Ulrich Schnauss Says Auf Wiedersehen

Ulrich Schnauss Says Auf Wiedersehen
Though "shoegazing” was but a toddler before it was dismissed by many for its self indulgence and reliance on effects pedals, German-born sound sculptor Ulrich Schnauss left many tongues wagging with a throwback to "the scene that celebrated itself” on his 2004 breakthrough album, A Strangely Isolated Place. "What I really liked about that time was that the line between electronic and indie music was very recognisable — there was a constant exchange of ideas that had an anti-purist attitude. It was melancholy escapism but at the same time, it had a hopeful feeling. It was something I could definitely relate to very much as a kid, and still today, actually,” says Schnauss.

On all three of his albums to date, Schnauss has followed his inspiration while earning a name for himself by disguising pop song structures with hushed ambient waves and sprinting beats. And yet the Berliner admits new album Goodbye is the end of an era for his music. "It was never meant to be a trilogy; I don’t want it to sound like it was a plan,” he explains. "But I had this idea before [2001’s] Far Away Trains Passing By to merge electronic instrumentation and indie songwriting. I think with Goodbye I’ve done everything I can with that idea, which is basically why it turned into an accidental trilogy.”
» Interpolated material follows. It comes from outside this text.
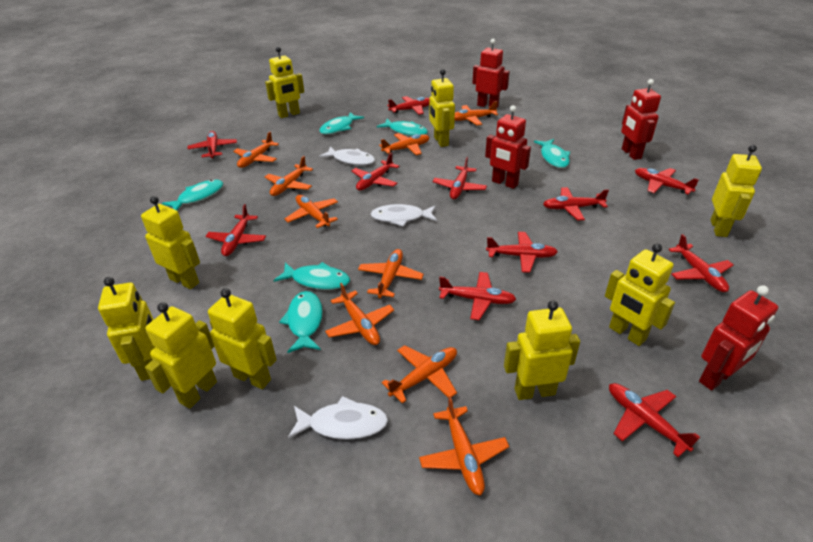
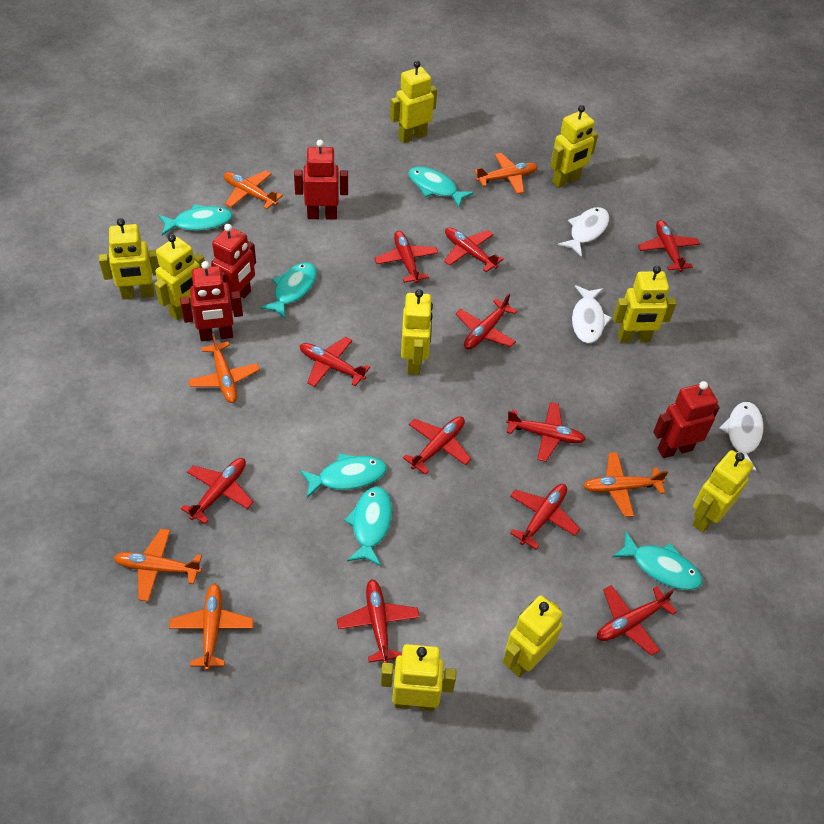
orange plane: 9 -> 6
In the vein of his heroes like Slowdive and Seefeel, Schnauss’s next move will find him working without a deliberate framework in mind — a motion best realised on Goodbye’s "In Between the Years.” "I think restricting yourself to a verse-chorus-verse structure and such conventional methods was very liberating,” he says, "but doing that for six years now I think I’d like to move on to a more unstructured form of electronic music where I can explore sounds and the atmospheric side a bit more. I came out with a lot of interesting sounds in the making of Goodbye but I couldn’t really explore it to the full potential.”